13.1.10
Thomas Jahn boxt sich durch
Die wechselhafte Karriere des unkaputtbaren Regisseurs aus Hückelhoven
Was wurde eigentlich aus .... dem Hückelhover Thomas Jahn. Der oft kolportierten Legende nach traf er zufällig auf Til Schweiger und die beiden machten zusammen einen Film. Mit „Knockin' on Heaven's Door“ legte Jahn 1997 einen der größten deutschen Kinoerfolge hin und beendete ein Zeitalter der Beziehungskomödien-Öde. Direkt schoss der filmversessene Regisseur mit „Kai Rabe gegen die Vatikankiller“ (1998) scharf gegen Schweiger aber keineswegs den Vogel ab: Die Geschichte wurde nun trotz modernster Werbekampagnen zu einem Riesenflop und keiner mehr wollte etwas mit Jahn zu tun haben. Der ließ sich nicht unterkriegen, verkündete begeistert, er würde seinen neuen Film zuhause am Mac-Rechner schneiden. Sehen konnte man den aber nicht im Kino. Die Karriere ging aber weiter, Jahn drehte weiter: Folgen von "Tatort", "Balko", "Sperling" und "Der Dicke".

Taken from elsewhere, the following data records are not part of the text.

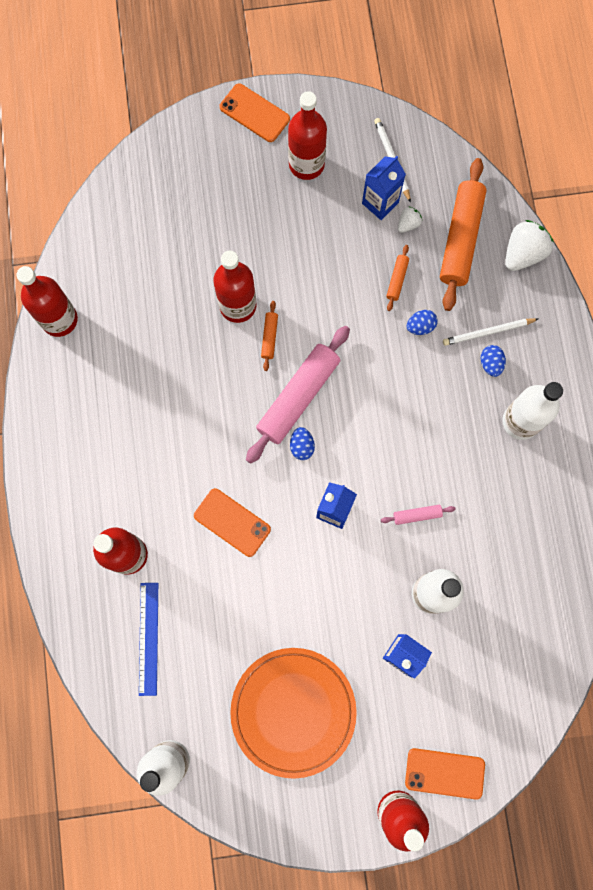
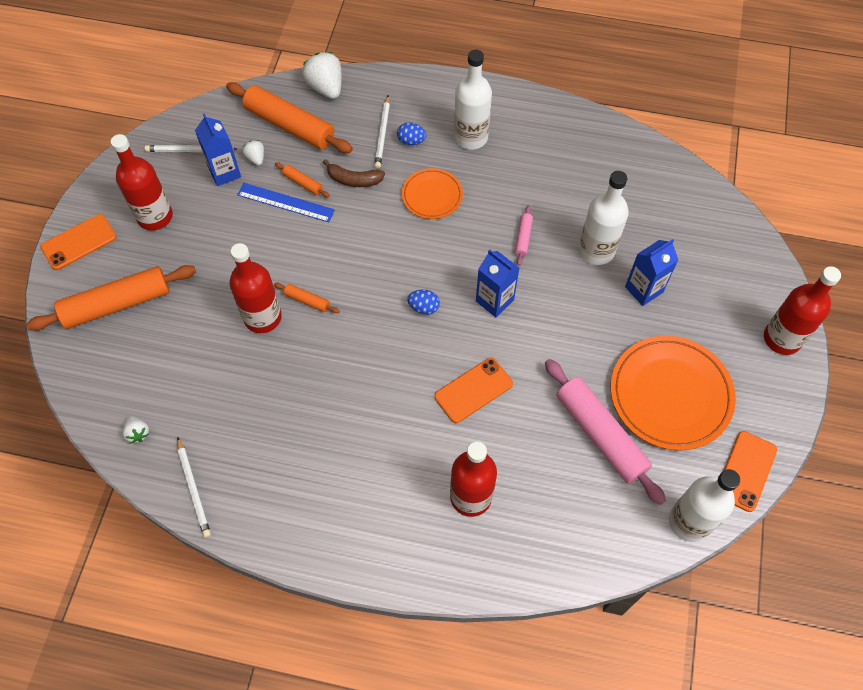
camera: 70 degrees left, 15 degrees down
(59, 319) = (194, 488): red bottle -> white pencil
(92, 252) = (138, 433): none -> white strawberry
(149, 638) = (562, 503): blue ruler -> blue ruler (286, 202)
(205, 176) = (117, 304): none -> orange rolling pin
(298, 397) = (375, 295): pink rolling pin -> pink rolling pin (600, 435)
(420, 326) = (354, 180): blue egg -> brown banana
(432, 408) = (432, 195): none -> orange plate
(444, 773) = (757, 291): orange phone -> orange phone (746, 471)

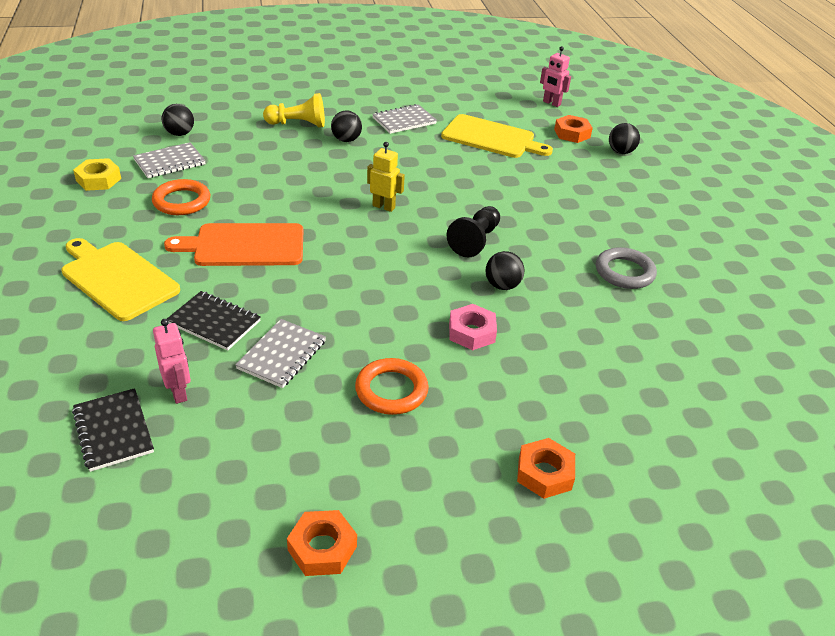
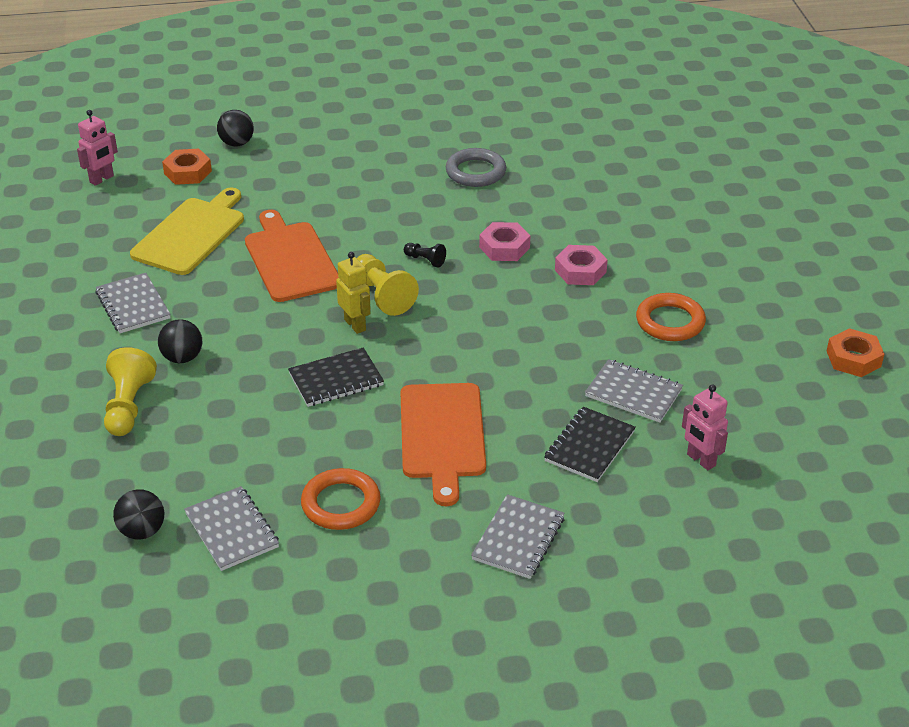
camera: 85 degrees left, 0 degrees up
(98, 180) = (278, 602): yellow nut -> none
(113, 431) = (762, 499): black notebook -> black notebook (336, 379)
(117, 278) = (518, 539): yellow cutting board -> grey notebook
(179, 392) = (700, 460): pink robot -> pink robot turned 105 degrees counterclockwise
(384, 207) = (355, 325): yellow robot -> yellow robot turned 120 degrees clockwise
(423, 219) = (382, 295): none -> yellow pawn
(466, 178) = (290, 259): none -> orange cutting board
(475, 241) = (425, 260): black pawn -> black pawn, size x0.53
(502, 285) = (504, 247): black ball -> pink nut
(544, 473) = (748, 244): orange nut -> none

Nun ist Jahn gleich mit zwei aktuellen DVDs am Start - die Power, die in jedem Gespräch mit dem leidenschaftlichen Regisseur rüberkommt, hat ihn nicht verlassen. Er boxte sich durch und machte endlich einen Boxerfilm, seinen „Rocky“: „The Boxer“ erzählt dem Genre entsprechend von Ben (Joshua Dallas) der gerade aus dem Knast kommt. In einem Boxstudio findet er einen Job, obwohl er doch nichts mehr mit Gewalt zu tun haben will. Aber das alte Boxtrainer Joe (Stacy Keach) erkennt das Talent und Ben bekommt eine neue Chance...
„The Boxer“ wurde als Low Budget-Film in nur zwölf Tagen englischsprachig in Berlin gedreht. Harte Bedingungen, denen sich Jahn stellt. Die Titel hat er wieder mit seinem Mac-Rechner selbst gemacht, wie vieles andere auch. Doch mit dem großen Stacy Keach und Leslie Malton erfüllt sich der Filmemacher auch Herzenswünsche.
Das alles erfährt man im Audio-Kommentar der DVD, der einem das Vergnügen bereitet, sich den anständigen Genre-Film zusammen mit dem unzerstörbaren Kinomann Thomas Jahn ansehen. Und diesem Geschichten-Erzähler kann man immer gut zuhören. Es gibt viele nette Details des Selfmade-Filmemachens und einer großen Leidenschaft für das Kino. Jahn meint immer noch, die Videothek um die Ecke sei die beste Filmhochschule. Er hat im letzten Jahr 900 Filme gesehen und schaut weiterhin zwei am Tag. Und wenn man sich so einen Audio-Kommentar anhört, hat man sich einige Lektionen der Filmhochschule gespart.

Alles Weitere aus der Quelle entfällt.